News (Media Awareness Project) - US: Beer Lobby Keeps Anti-Drug Drive Alcohol-Free |
Title: | US: Beer Lobby Keeps Anti-Drug Drive Alcohol-Free |
Published On: | 1999-07-24 |
Source: | Washington Post (DC) |
Fetched On: | 2008-09-06 01:32:24 |
BEER LOBBY KEEPS ANTI-DRUG DRIVE ALCOHOL-FREE
In Battle Over Ads, Big Brewers Tapped Political Leverage
Having lobbied aggressively against a plan to put anti-drinking messages in
the government's ad campaign against illegal drugs, the beer industry's top
lobbyist in Washington was still nervous. On the eve of a critical Senate
vote, David Rehr sat up in bed and thought to himself: "What else can I do
to kill this thing?"
Rehr's wife told him to go back to sleep, and for good reason: Despite
emotional appeals by anti-drinking advocates, the Senate easily swatted
back the proposal. The victory, followed by a similar result in the House
Appropriations Committee last week, showed the tremendous political
leverage the alcohol lobby can exert in a short period of time.
In a little-noticed battle, the deep-pocketed beer industry trumped Mothers
Against Drunk Driving, its allies and a seemingly sympathetic cause with a
relentless, sophisticated lobbying campaign.
"I guess this was a real experience in how powerful outside interests can
be, regardless of the merits of the case," said Rep. Lucille Roybal-Allard
(D-Calif.), sponsor of the unsuccessful campaign to target underage drinking.
Rehr, senior vice president of government affairs for the National Beer
Wholesalers Association, who did not want beer identified in the public's
mind with illegal drugs, preferred to trumpet a different lesson: "My
bottom line on this is that good policy prevails."
Whatever the merits, the battle highlighted the kinds of policy battles now
raging in Congress, as both chambers work through the 13 spending bills
that finance the daily operations of the federal government. These
must-pass bills frequently serve as the vehicle for legislative initiatives
that would not otherwise see the light of day.
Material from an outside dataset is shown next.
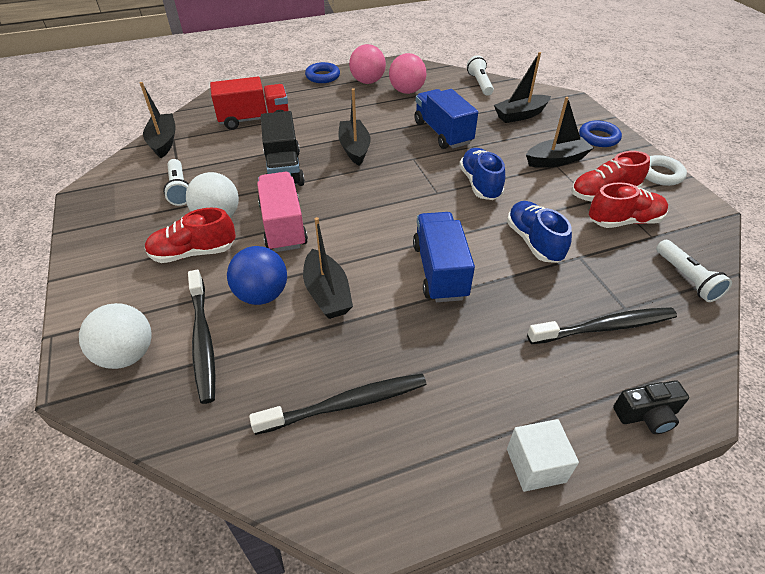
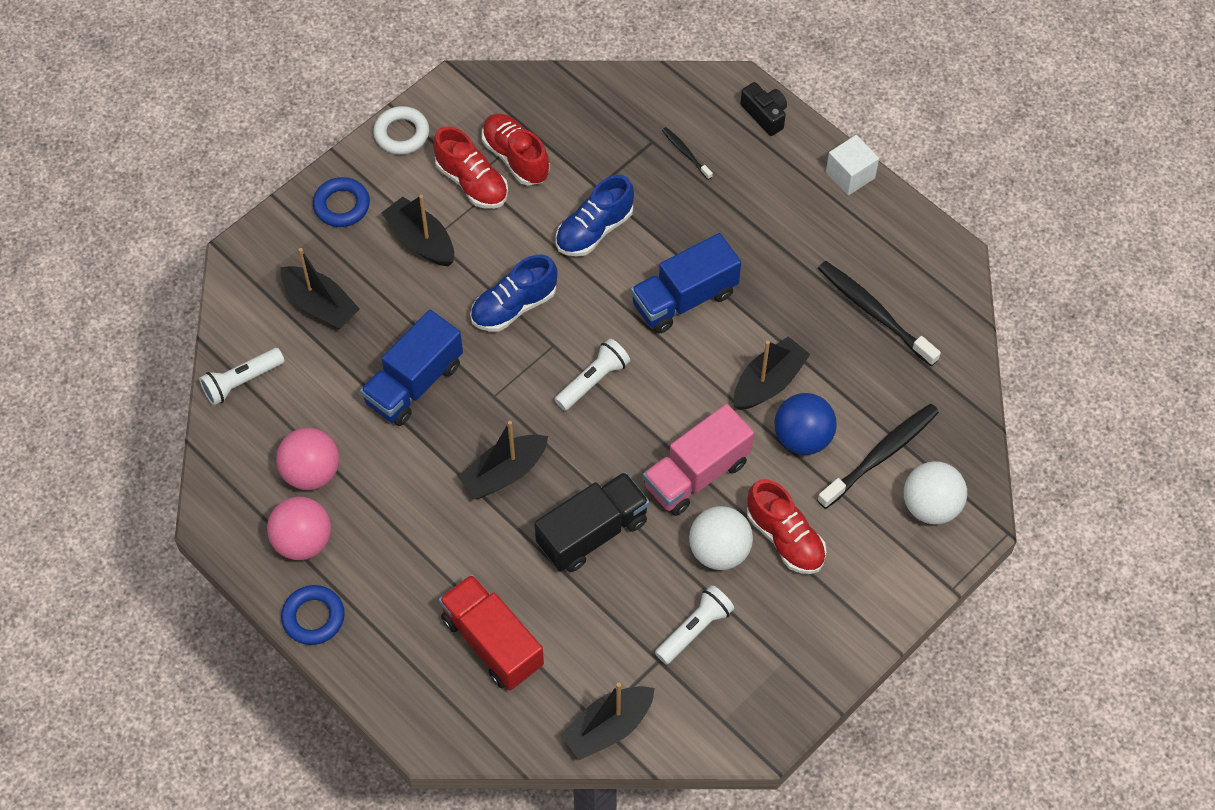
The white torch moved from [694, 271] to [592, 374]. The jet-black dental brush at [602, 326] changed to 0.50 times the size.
Certainly Roybal-Allard, who had studied heroin addiction and counseled
drunk drivers before entering politics, saw an opening to make an impact
this summer as the House Appropriations Committee considered an annual bill
to fund the Treasury Department and Postal Service.
Although Roybal-Allard is new to the appropriations process--she just won a
coveted seat on the panel this year--she is far from a political novice.
The daughter of a former congressman, Roybal-Allard served six years in the
California legislature before coming to Congress in 1995.
She was intrigued by testimony this spring about a $1 billion, five-year
advertising campaign by the Office of National Drug Control Policy against
illegal drug use. During a routine oversight hearing, President Clinton's
national drug policy director, Barry R. McCaffrey, told lawmakers he lacked
the statutory authority to include anti-drinking messages as part of this
campaign.
But anti-drinking advocates see alcohol as a "gateway" to more serious
drugs and some believe it poses a greater health risk to teenagers than
illegal drugs. Roybal-Allard resolved to use the Treasury-Postal Service
bill as a vehicle to give McCaffrey the legal authority he said he lacked.
"This was an opportunity," she said in an interview.
But to Rehr, a sunny and tireless promoter, the prospect of inserting the
topic of beer into the nation's anti-drug drive was devastating.
"Our adversaries want to paint a vision of the business to give people the
idea that sipping a beer is like injecting yourself with heroin, which it's
not," said Rehr, who conceded that widespread concern over teen drinking
made his task more difficult. "Policy-wise, it was a stupid idea. Nobody
wanted to say this was a stupid idea."
The political clout of Rehr's group and its allies is immense: Beer and
wine interests are among the most aggressive and well-funded lobbies on the
Hill. Overall, political action committees associated with the industry
gave more than $2.3 million to congressional candidates last election and
the National Beer Wholesalers Association gave $1.3 million alone,
according to the Center for Responsive Politics.
Perhaps as significant are the close ties that Rehr, a fundraiser for
Majority Whip Tom DeLay (R-Tex.), has to the House leadership. He is one of
a handful of lobbyists who meets with DeLay each Wednesday morning to plot
legislative strategy.
And Rehr had crucial allies on this particular issue. Another appropriator,
Rep. Anne M.Northup (R-Ky.), thought the proposal to include underage
drinking as a target could undermine the effectiveness of the federal
government's battle against illegal drugs. Northup bows to nobody in her
opposition to underage drinking--she recounts how she yanked her
20-year-old daughter out of a line for drinks at a wedding reception this
month because she wasn't technically legal--but added: "They are two very
different substances. Drugs are illegal. They are bad for you at any time."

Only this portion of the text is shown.